Earlier today, Oracle announced a new solution that could not have come a decade -- my slip, I mean day -- too soon. Oracle's new spend classification tool, which the provider is bundling in with its spend analytics solution, will allow companies to classify spend from multiple information sources, included but not limited to Oracle source systems. Perhaps Oracle finally felt the need to bring something to market given SAP's Analytics, Inc. acquisition earlier in the year.
Oracle's new classification offering marks a complete 180 degree turn from the days when Oracle argued that companies should punt on the spend analysis issue entirely or embrace a data warehousing approach (yes, if you can believe it, this was once a policy stance).

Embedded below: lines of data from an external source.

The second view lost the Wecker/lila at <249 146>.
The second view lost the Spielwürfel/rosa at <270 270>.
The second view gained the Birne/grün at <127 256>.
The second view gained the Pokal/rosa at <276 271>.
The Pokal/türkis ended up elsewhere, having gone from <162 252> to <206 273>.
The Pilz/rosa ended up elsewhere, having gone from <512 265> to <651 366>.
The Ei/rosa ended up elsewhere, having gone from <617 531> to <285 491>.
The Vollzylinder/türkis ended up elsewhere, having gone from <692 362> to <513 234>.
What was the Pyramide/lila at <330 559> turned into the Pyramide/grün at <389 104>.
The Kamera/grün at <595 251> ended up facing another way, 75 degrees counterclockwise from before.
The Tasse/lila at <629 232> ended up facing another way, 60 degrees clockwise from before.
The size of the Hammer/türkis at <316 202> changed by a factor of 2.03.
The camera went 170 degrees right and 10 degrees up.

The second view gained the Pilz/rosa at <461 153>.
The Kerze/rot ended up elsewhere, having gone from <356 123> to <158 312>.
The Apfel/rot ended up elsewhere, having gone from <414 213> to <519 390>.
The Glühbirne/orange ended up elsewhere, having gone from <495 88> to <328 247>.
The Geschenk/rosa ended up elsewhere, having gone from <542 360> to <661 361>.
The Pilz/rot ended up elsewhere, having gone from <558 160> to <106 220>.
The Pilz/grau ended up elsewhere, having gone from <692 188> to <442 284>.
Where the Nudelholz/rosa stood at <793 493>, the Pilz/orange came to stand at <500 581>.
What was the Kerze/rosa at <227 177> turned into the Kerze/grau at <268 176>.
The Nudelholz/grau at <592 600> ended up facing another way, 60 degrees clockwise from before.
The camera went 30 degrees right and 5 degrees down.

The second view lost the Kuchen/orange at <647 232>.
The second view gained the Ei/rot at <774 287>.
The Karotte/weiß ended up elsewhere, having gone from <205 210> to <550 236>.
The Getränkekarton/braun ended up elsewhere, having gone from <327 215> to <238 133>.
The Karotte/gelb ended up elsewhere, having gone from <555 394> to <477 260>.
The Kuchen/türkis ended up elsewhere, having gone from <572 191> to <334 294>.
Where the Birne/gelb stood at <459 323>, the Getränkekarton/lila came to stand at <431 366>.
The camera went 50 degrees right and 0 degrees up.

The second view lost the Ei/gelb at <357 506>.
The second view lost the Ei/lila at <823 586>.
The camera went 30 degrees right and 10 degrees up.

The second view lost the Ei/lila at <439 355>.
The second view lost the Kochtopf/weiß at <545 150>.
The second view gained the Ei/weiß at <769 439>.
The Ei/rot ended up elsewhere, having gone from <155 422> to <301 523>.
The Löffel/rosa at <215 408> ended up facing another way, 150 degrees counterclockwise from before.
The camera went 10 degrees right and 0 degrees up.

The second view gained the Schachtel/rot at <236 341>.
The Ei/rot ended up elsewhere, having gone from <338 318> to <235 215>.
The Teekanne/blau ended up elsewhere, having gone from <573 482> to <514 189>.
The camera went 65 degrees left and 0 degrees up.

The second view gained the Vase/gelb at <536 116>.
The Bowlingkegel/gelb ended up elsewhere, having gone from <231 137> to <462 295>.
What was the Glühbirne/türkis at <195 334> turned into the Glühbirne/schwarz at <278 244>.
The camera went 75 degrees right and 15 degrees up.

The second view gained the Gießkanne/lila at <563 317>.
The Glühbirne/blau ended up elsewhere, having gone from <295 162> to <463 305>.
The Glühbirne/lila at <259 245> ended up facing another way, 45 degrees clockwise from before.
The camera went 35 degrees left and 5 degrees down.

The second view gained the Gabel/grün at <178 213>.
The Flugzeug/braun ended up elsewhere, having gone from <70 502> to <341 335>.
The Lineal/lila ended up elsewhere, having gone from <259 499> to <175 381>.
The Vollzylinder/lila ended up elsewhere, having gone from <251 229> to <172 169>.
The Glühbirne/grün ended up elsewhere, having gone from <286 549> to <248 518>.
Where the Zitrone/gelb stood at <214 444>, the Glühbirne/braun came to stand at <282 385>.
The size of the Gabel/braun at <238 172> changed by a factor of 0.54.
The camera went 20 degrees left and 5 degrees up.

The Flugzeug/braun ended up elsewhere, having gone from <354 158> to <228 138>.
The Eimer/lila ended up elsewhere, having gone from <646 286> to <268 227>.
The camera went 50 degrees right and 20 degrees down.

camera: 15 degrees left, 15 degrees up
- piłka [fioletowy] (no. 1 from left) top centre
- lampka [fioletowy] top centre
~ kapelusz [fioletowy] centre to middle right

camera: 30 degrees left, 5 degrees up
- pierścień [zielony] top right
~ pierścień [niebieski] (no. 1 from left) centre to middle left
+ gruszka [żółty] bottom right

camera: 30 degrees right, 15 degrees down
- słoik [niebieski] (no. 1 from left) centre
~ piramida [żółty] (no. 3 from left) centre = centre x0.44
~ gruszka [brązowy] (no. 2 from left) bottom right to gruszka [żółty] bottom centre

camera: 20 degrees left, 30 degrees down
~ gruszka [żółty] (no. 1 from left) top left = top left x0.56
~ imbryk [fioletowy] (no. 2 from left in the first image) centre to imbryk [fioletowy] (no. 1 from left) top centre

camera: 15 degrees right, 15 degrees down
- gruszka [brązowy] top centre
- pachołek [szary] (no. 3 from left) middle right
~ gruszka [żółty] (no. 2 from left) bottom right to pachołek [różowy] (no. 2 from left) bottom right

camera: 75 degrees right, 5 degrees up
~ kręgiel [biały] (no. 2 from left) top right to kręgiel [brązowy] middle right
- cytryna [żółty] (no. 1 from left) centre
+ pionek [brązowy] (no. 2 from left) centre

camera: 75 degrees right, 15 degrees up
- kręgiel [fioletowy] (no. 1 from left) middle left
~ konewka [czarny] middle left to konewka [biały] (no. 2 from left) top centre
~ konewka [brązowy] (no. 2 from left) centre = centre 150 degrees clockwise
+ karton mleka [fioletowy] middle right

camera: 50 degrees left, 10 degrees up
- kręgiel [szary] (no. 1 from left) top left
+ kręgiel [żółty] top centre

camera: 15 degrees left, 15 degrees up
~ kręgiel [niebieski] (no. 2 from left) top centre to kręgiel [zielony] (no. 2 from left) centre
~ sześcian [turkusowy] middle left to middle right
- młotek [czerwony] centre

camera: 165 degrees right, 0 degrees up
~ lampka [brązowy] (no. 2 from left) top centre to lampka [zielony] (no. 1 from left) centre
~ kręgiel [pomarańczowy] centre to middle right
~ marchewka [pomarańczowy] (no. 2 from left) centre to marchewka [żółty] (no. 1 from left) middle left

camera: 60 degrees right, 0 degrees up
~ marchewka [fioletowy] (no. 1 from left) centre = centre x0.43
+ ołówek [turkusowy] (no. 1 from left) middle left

Moreover, Oracle is the last of the major Spend Management systems providers to offer a spend classification capability as part of its solutions -- Zycus, Ariba, Emptoris, SAP, BravoSolution and others have offered similar capabilities for quite sometime. Most recently, Spend Radar entered this market as well, and has shot out of the start-up gate at breakneck speed (moreover, it's also possible to classify spend in systems such as BIQ if you're somewhat spend adept).
But how exactly is Oracle putting a stake in the ground with its new offering? If you want it straight from the Delphi's politburo, here's the propaganda verbatim as released on the wire earlier today: "A companion to Oracle Procurement and Spend Analytics, Oracle Spend Classification is a new module of the Oracle BI Applications that helps procurement departments categorize spend into a target taxonomy. Featuring a knowledge base that analyzes an organization's buying patterns, Oracle Spend Classification uses Oracle Data Mining for machine learning and other predictive techniques to automatically categorize spend. Through improved spend classification, sourcing managers gain a clearer picture of spending across the organization and are better able to identify cost savings opportunities as well as increase negotiation leverage with suppliers."
While I've not had a chance to look at the tool yet -- I hope to at some point in the next week -- I'm guessing it's nothing revolutionary given the fact that there are numerous approaches to spend classification in the market that already work quite well. After all, spend classification is not rocket science (even though I'll agree it's possible to use intimidating phrases such as "machine learning" -- or was that AI or rules-based -- to obfuscate the basics of what classification, regardless of approach, really does). Still, the fact that Oracle's finally got an offering in this area should be music to the ears of Oracle shops looking to have another option besides best of breed providers (not to mention better educating the IT organization on the role of end-to-end spend visibility requirements). In any event, we'll need to save a deeper dive on the solution for a post-demonstration review, which I'm hoping to post next week. Even if I can't get Oracle to go on the record or show the product in a timely fashion, I'll still get what I need from other sources. So don't worry, I'll be sharing the details -- hopefully more good than bad -- soon enough.